Sometimes you get a stager running, but HTTP/WebDAV/NFS/netcat/SMB/etc just don't work. This provides one more option to get a file on target, DNS.
Features:
- Serves files over...
- A records
- AAAA records
- TXT records
- Easy to add other record types
- Doesn't try to solve cache invalidation
- Easy to set up and use
- Handles multiple domains (or any domains, really, as the eTLD+1 is ignored)
- No answers for invalid queries
A library named dnsfservget may be used to abstract away the comms between an implant and dnsfserv. There is an example stager named dnsfservstager which uses dnsfservget.
Limitations and solutions:
- No caching (so don't use unique labels when possible)
- Filenames and offsets must fit in a DNS label (use short names)
- Filenames must all be lower-case, as DNS is not case-sensitive (rename files)
- DNS is only served over UDP (Ok, you got me here)
Not very well-tested. Use at your own risk.
For legal use only.
go get github.com/magisterquis/dnsfserv
go install github.com/magisterquis/dnsfserv
./dnsfserv -listen 127.0.0.1:5353 -dir ~/fserv
The above requires NS records pointed at the right address as well as firewall rules to forward 53 to 5353.

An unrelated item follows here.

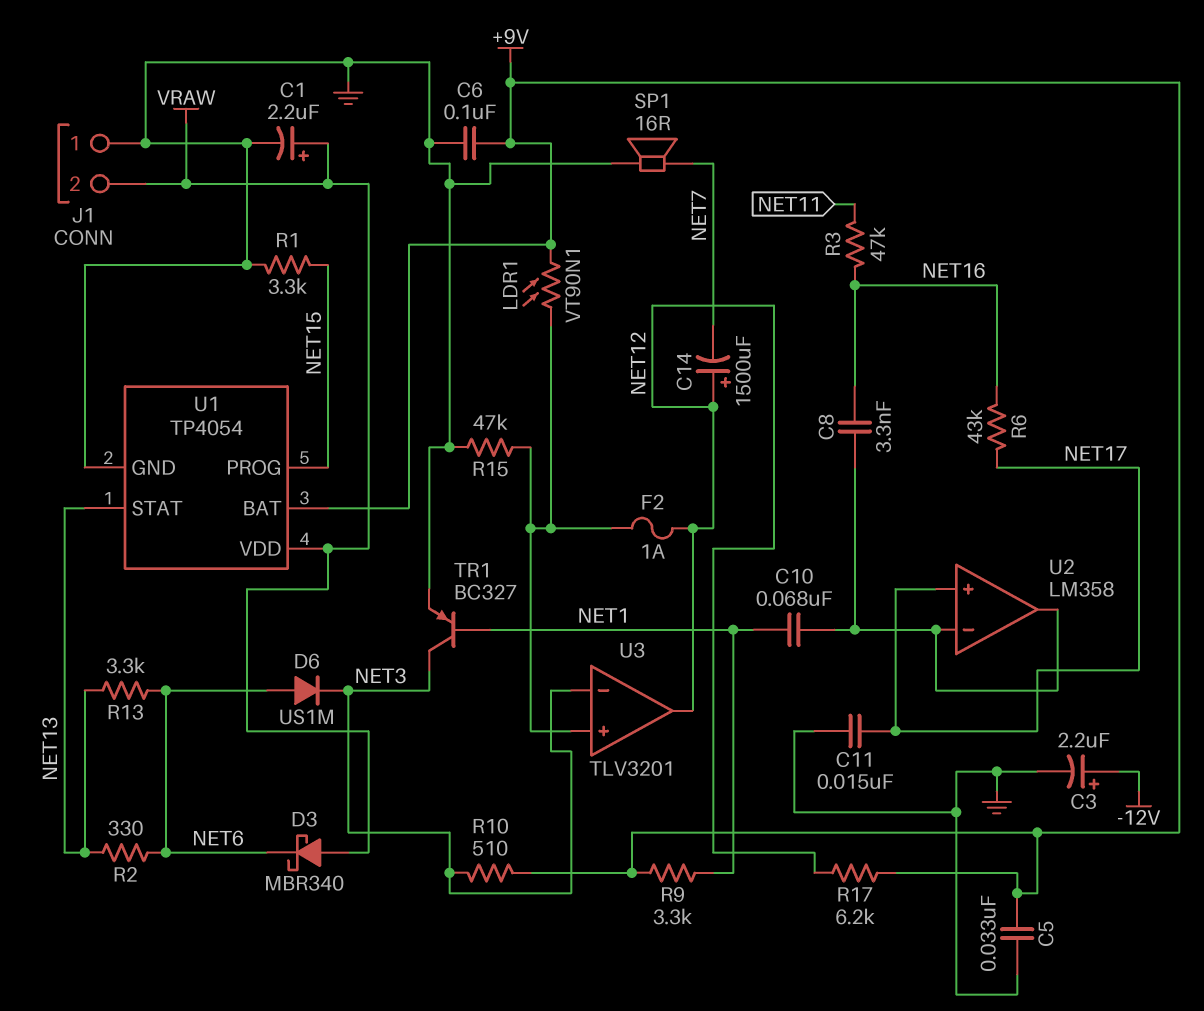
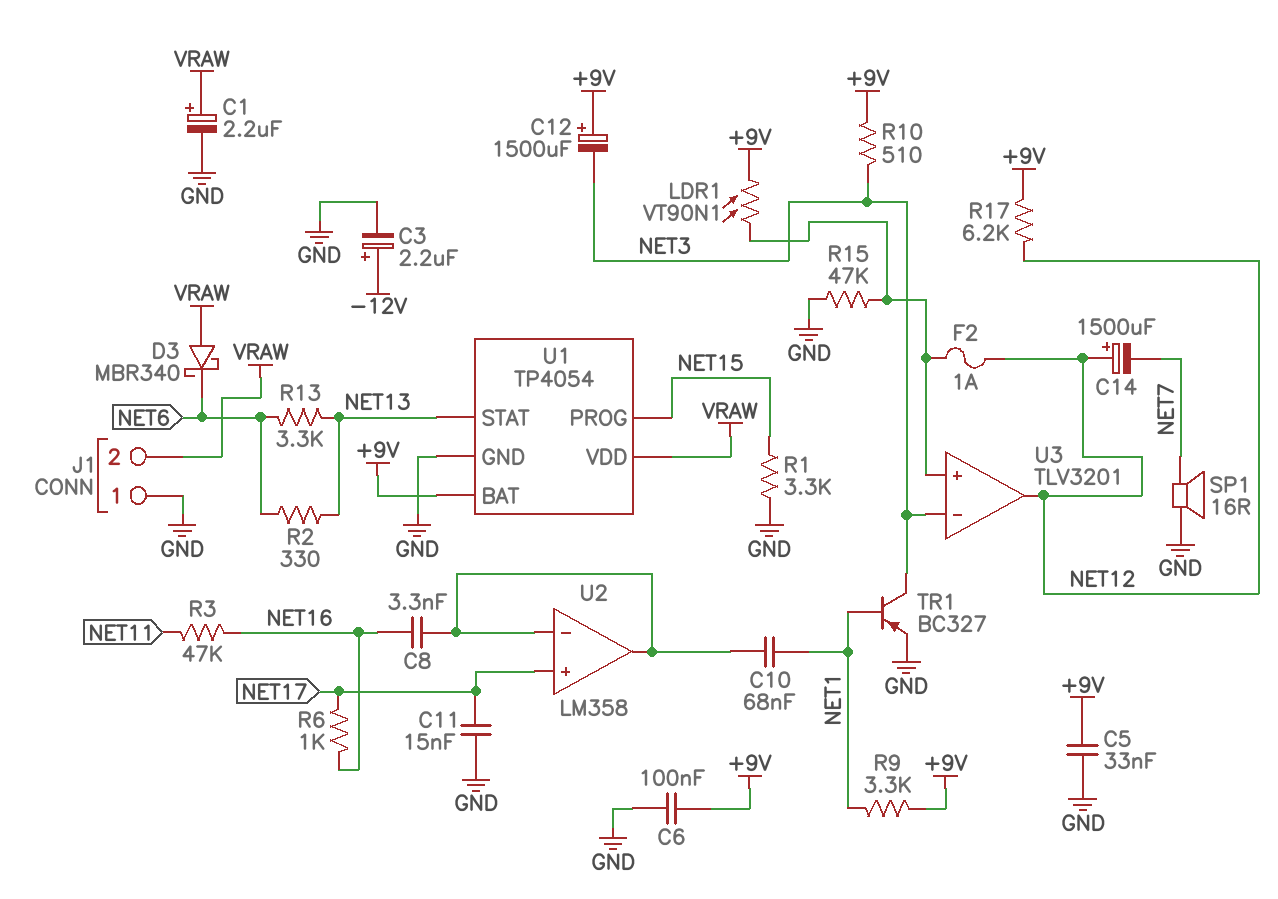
C12: none -> 1500uF (plus +9V, minus NET3)
D6: diode US1M (A NET6, K NET3) -> none
R6: 43k (NET16, NET17) -> 1k (NET16, NET17)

Only the first label in a query is used. It should be of the form
N-filename
where N
is a base-36 offset into the file and filename
is the name of the
file. The bytes of the file are returned in a record-specific format, as
follows:
Record Type | Format |
---|---|
A | Right three bytes contain the three bytes at that offset of the file. The first byte is always 3 . |
AAAA | Right 8 bytes contain eight bytes at that offset of the file. The first 8 bytes are always 2600:9000:5305:ce00 . |
TXT | A base64-encoded chunk of the file, starting at the offset. |
As there is no way to know the file length ahead of time, an NXDomain will be returned when no more bytes are available. For AAA records in response to queries for the last few, there is no way to know if the last bytes of the response are significant. This limitation may be overcome at a future date. For many file types (ELF, shell scripts, and so on) trailing NULL bytes aren't a huge problem.